International Stem Cell Corporation has historically been keen to develop products to market in order to generate ongoing revenue while its flagship products are under development. An example of this is the LifeLine research reagents company, which was developed by International Stem Cell Corporation as a means of selling products to researchers that are created as part of the company’s ongoing research and development program.

Stem Cell Transplant Cures HIV in “Berlin Patient”

Huffington Post

Timothy Ray Brown, also known as the “Berlin Patient,” received a bone marrow stem cell transplant in 2007 as part of a lengthy treatment course for leukemia. What was unique about Mr. Brown was that he was HIV positive. He now is HIV negative.

In the December 8th issue of the journal Blood, a scientific paper by Dr. Kristina Allers (kristina.allers@charite.de) entitled “Evidence for the cure of HIV infection by CCR532/32 stem cell transplantation” provided data documenting what is believed to be the first case of a human being cured of HIV by stem cell transplant.

HIV is known to kill patients by depleting an essential component of the immune system called the CD4 T cell. This cell is called the “helper cell” because it coordinates the antibody and cytotoxic arms of the immune response. HIV infection replicates within the CD4 cells and causes their death. Once patients lose their CD4 T cells they become highly susceptible to infections, which eventually results in their death.
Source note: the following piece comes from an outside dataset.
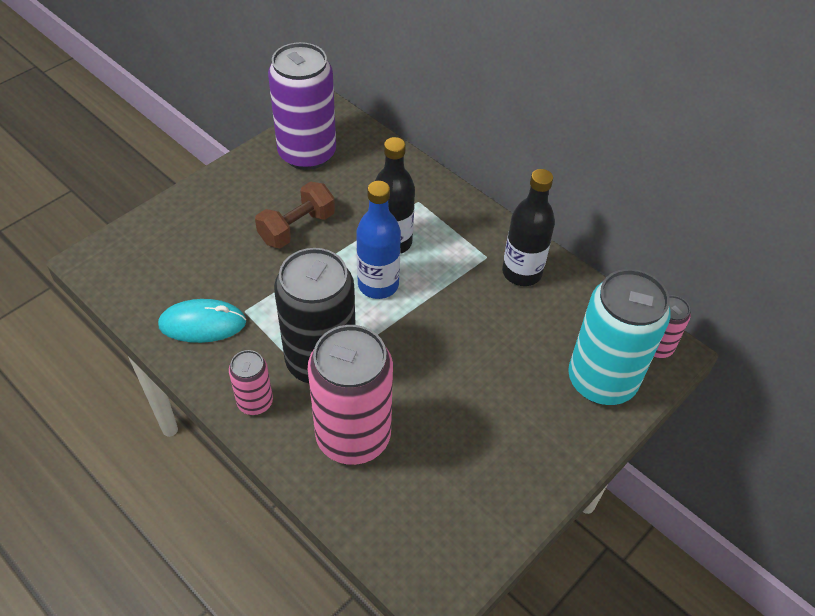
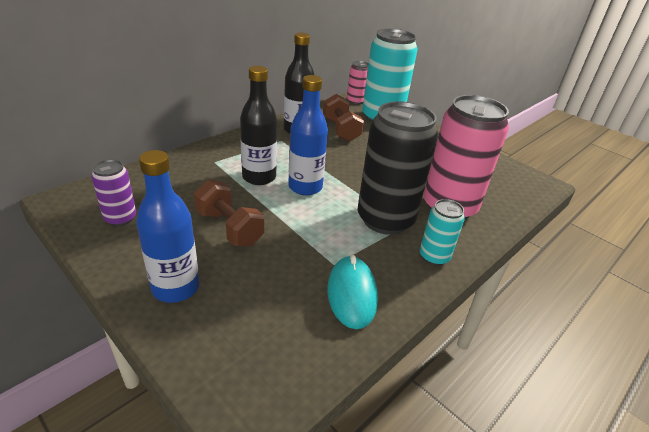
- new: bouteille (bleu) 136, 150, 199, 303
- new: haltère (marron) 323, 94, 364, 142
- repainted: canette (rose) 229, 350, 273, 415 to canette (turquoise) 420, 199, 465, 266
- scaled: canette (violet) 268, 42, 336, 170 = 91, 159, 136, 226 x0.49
Entry of the virus into CD4+ cells requires interaction with a protein called a “cellular receptor”. The main receptor by which HIV enters T cells is the CD4 protein. It was subsequently discovered that a second receptor is needed for the virus to enter, this second receptor can be either a protein called CCR5 or CXCR4. The importance of this “coreceptor” is that some people who are resistant to HIV infection have a different genetic make-up of the coreceptor which does not allow HIV entry. Molecular analysis of these people revealed that the specific CCR532/32 subtype was associated with resistance.

In bone marrow transplantation, the blood making stem cells (hematopoietic stem cells) of the recipient are destroyed by high dose chemotherapy/radiation, and new stem cells from the donor are administered. Theoretically, if the donor possesses the “resistance gene”, then the recipient should end up with CD4 T cells that are resistant to HIV infection.
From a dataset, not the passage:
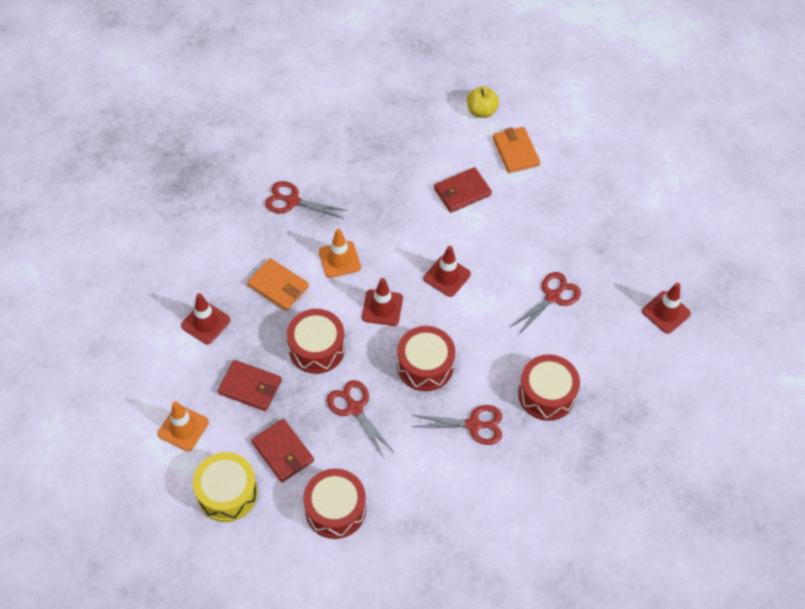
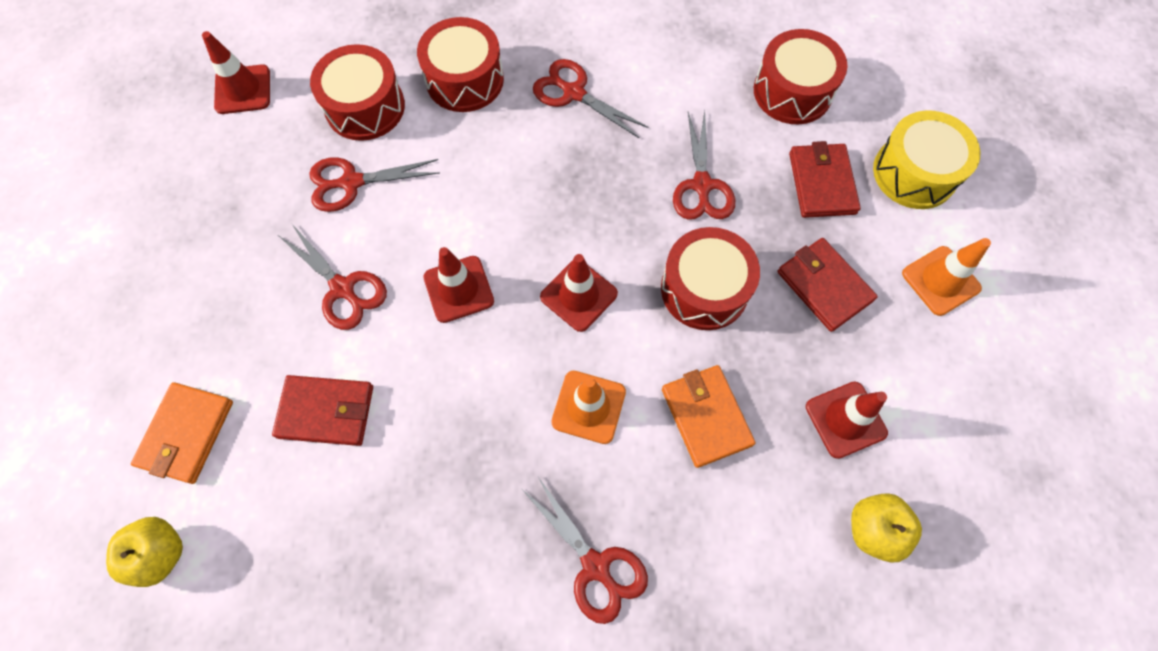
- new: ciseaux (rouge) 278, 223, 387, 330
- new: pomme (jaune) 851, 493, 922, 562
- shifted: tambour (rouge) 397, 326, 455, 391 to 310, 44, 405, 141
In the recently published paper, doctors from the Charite Hospital in Berlin report the continued follow-up of the “Berlin patient”. The authors previously reported that the patient was HIV-infected but viral replication remained absent despite discontinuation of antiretroviral therapy after transplantation with stem cells from a donor containing the resistance-associated CCR532/32 mutation. It was expected that the long-lived viral reservoir would lead to HIV rebound and disease progression during the process of immune reconstitution. In the current report the doctors demonstrated successful reconstitution of CD4+ T cells throughout the body, as well as in the gut mucosal immune system following the stem cell transplantation, while the patient remains without any sign of HIV infection.

Interestingly, despite the fact that the patient appeared to be negative for HIV, a high proportion of activated memory CD4+ T cells were observed. These cells are known to be extremely sensitive to HIV infection. Furthermore, they demonstrated that during the process of the immune system re-establishing itself, they found evidence for the replacement of long-lived host tissue cells with donor-derived cells. The authors conclude by stating that “our results strongly suggest that cure of HIV has been achieved in this patient.”
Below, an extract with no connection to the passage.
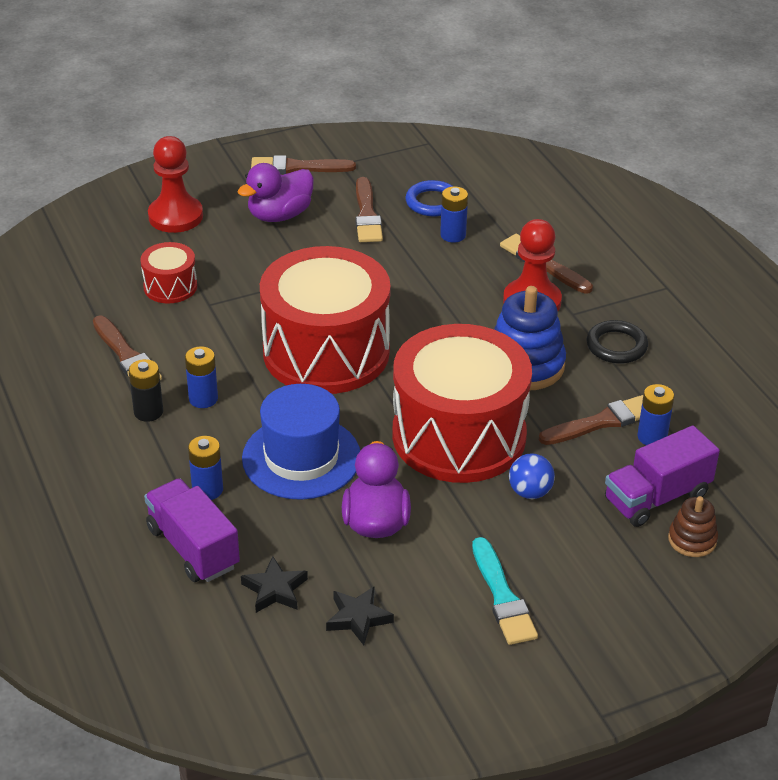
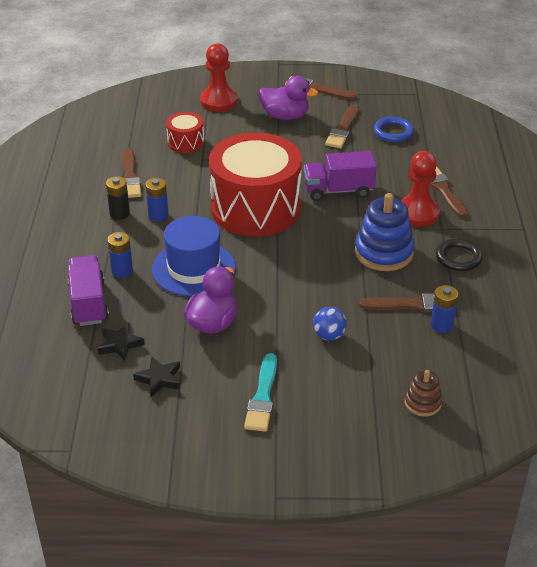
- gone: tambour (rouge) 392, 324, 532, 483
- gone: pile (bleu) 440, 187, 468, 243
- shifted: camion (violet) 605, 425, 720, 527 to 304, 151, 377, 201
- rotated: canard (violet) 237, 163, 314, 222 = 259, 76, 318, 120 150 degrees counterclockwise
While this protocol is theoretically useful for the cure of HIV, the major drawback is that there is a severe shortage of bone marrow donors in general, and specifically donors that have the HIV-resistance mutation. For this reason, companies such as Benitec, are using genetic engineering technologies in order to artificial produce such mutations. Under this scenario cells are taken from the bone marrow of an infected patient, stem cells are purified, and transduced with genetic material that artificially-cause this mutation.